The court ruled unanimously for the student athletes that brought the suit, but the ruling does not allow for luxurious gifts or high salaries for the players.
“NCAA and its member colleges are suppressing the pay of student athletes who collectively generate billions of dollars in revenues for colleges every year,” Justice Brett Kavanaugh said in his concurring opinion. “Those enormous sums of money flow to seemingly everyone except for student athletes. The NCAA’s business model would be flatly illegal in almost any other industry in America.”
“All of the restaurants in a region cannot come together to cut cooks’ wages on the theory that ‘customers prefer’ to eat food from low-paid cooks,” he added.
Kavanaugh went further than other Justices, suggesting more action could be taken against the NCAA for their treatment of players.
“The NCAA acknowledges that it controls the market for college athletes,” he wrote. “The NCAA concedes that its compensation rules set the price of student athlete labor at a below-market rate. And the NCAA recognizes that student athletes currently have no meaningful ability to negotiate with the NCAA over the compensation rules,” he wrote.

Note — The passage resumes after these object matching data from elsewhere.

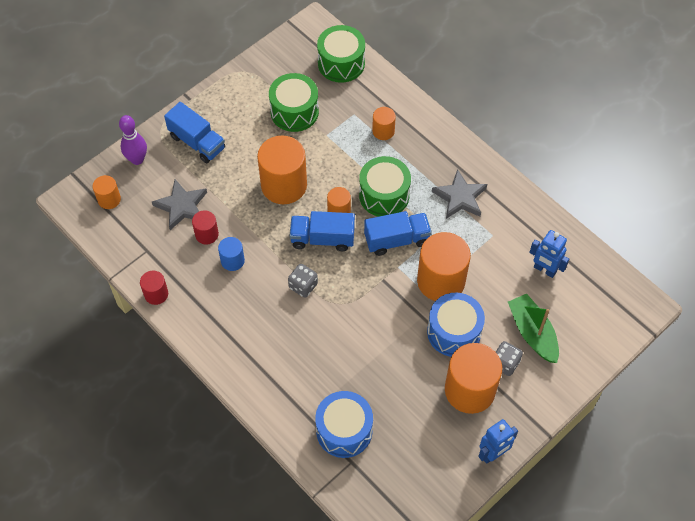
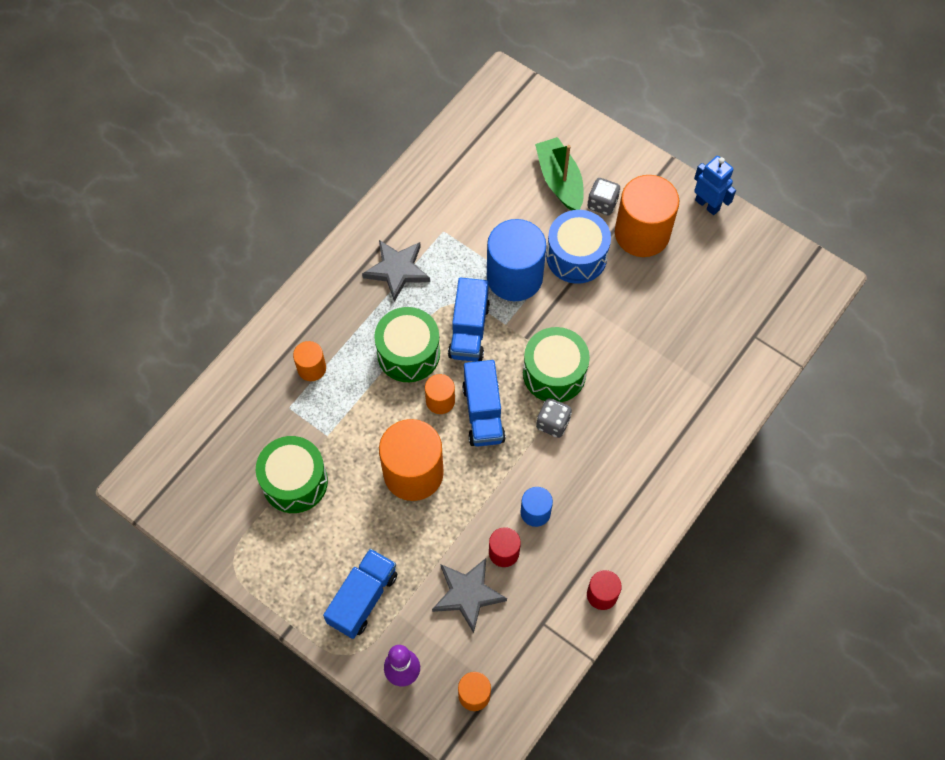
camera: 100 degrees left, 5 degrees up
(341, 63) = (206, 437): green drum -> green drum (554, 373)
(344, 430) = (721, 349): blue drum -> none
(396, 240) = (469, 330): blue truck -> blue truck turned 150 degrees counterclockwise
(441, 281) = (514, 277): orange cylinder -> blue cylinder
(532, 333) = (560, 181): green boat -> green boat turned 105 degrees clockwise
(544, 270) = (478, 176): blue robot -> none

He went on to attack NCAA’s past argument that the rules are procompetitive because they help define college sports as featuring unpaid amateurs, calling this claim “circular and unpersuasive.”
The NCAA responded to the ruling in a statement.

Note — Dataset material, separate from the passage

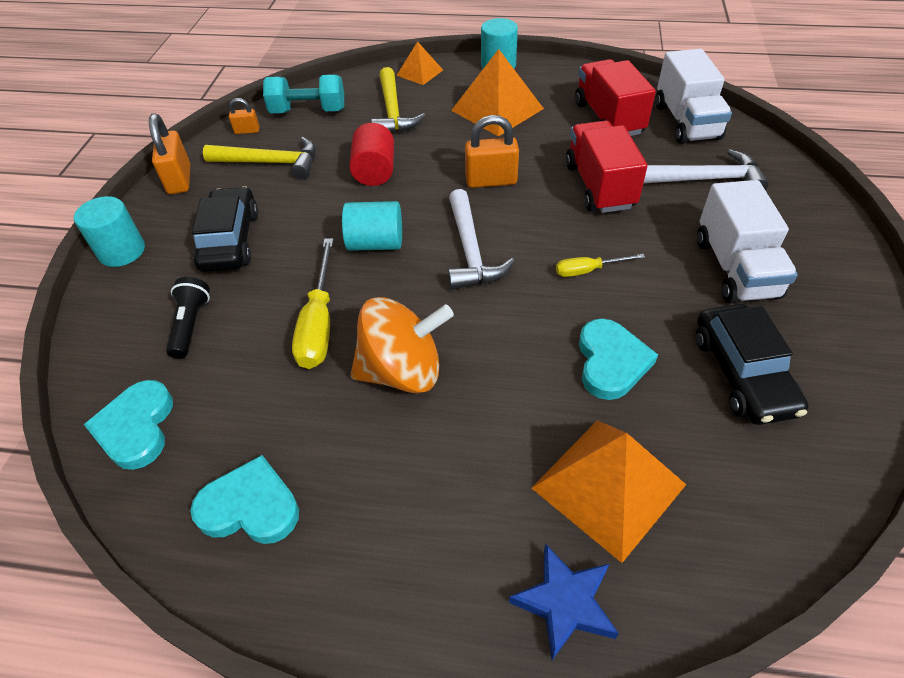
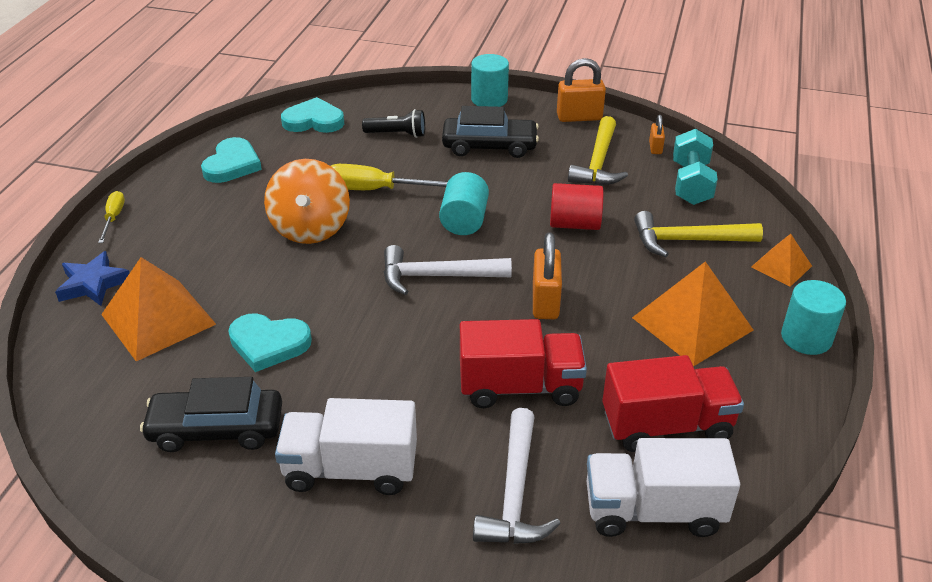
camera: 95 degrees right, 10 degrees down
(588, 270) = (385, 351): yellow screwdriver -> yellow screwdriver (114, 218)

“While today’s decision preserves the lower court ruling, it also reaffirms the NCAA’s authority to adopt reasonable rules and repeatedly notes that the NCAA remains free to articulate what are and are not truly educational benefits, consistent with the NCAA’s mission to support student-athletes,” the NCAA said.
There are still questions around whether students might be able to receive payment for money the NCAA makes using their name or likeness.
The organization’s president put a positive spin on the ruling as well.
“Even though the decision does not directly address name, image and likeness, the NCAA remains committed to supporting NIL benefits for student-athletes,” said NCAA President Mark Emmert. “Additionally, we remain committed to working with Congress to chart a path forward, which is a point the Supreme Court expressly stated in its ruling.”